Sobre una traducción
Como autora de la versión castellana, creo necesario contestar a la reseña sobre El atizador de Wittgenstein (Babelia, 13 de octubre), que termina con una valoración negativa sobre la calidad de la traducción y que se remata con una descalificación global sobre la competencia y honradez intelectual y profesional de la labor realizada. De manera específica, se critica el uso de ciertas expresiones porque 'suenan o se entienden mal en castellano' y corresponden a 'lugares conocidísimos de la filosofía del siglo XX', pero -se sobreentiende- bajo una terminología diferente de la empleada en el texto castellano, para terminar descalificando la labor de la traductora, a la que además se acusa, de manera algo insidiosa, de desidia.

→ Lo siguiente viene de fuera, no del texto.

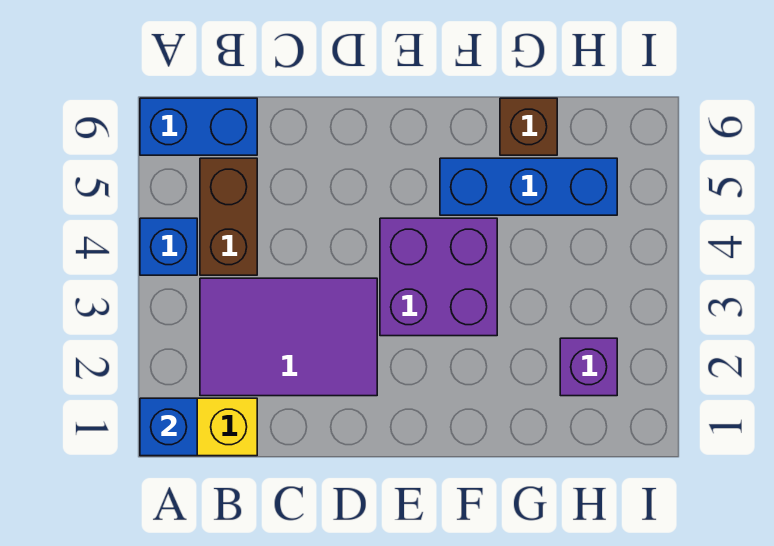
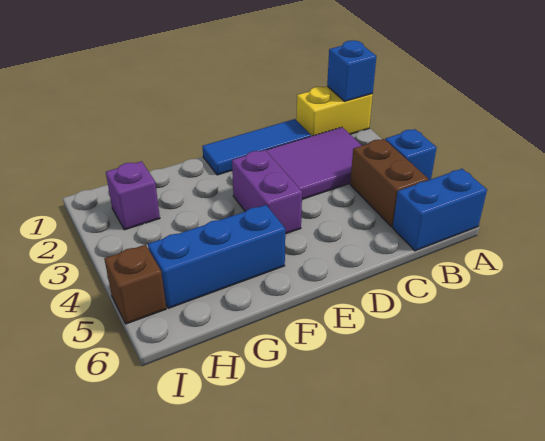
none -> blue tile C1:E1 level 1
purple brick E3:F4 level 1 -> purple brick E3:E4 level 1
brown brick G6 level 1 -> brown brick I5 level 1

Iré por partes. De los términos citados por el autor de la reseña como erróneos, sólo dos de ellos lo son indiscutiblemente: 'principio de falsificación', donde debería decir de falsación, y 'falseabilidad', donde debería leerse falsabilidad. En ambos casos se trata de un lapsus (provocado, por cierto, porque en castellano no existe el verbo falsar, pero sí falsear). Que se trata de un lapsus y no un error es fácil de comprobar, puesto que falsación y falsabilidad son empleadas en todas las demás ocurrencias para referirse a la refutación de una teoría mediante contraejemplos, o a la posibilidad de hacerlo. Los restantes vocablos citados en la reseña aparecen en el Diccionario de la Real Academia, por lo que no cabe el reproche de 'que no se entienden en castellano'. Más discutible puede ser que no pertenezcana la jerga filosófica usada por los especialistas universitarios. En cuanto a los casos en que no había total acuerdo en la terminología filosófica, decidí elegir vocablos cuya morfología y fonética correspondieran a las normas del castellano.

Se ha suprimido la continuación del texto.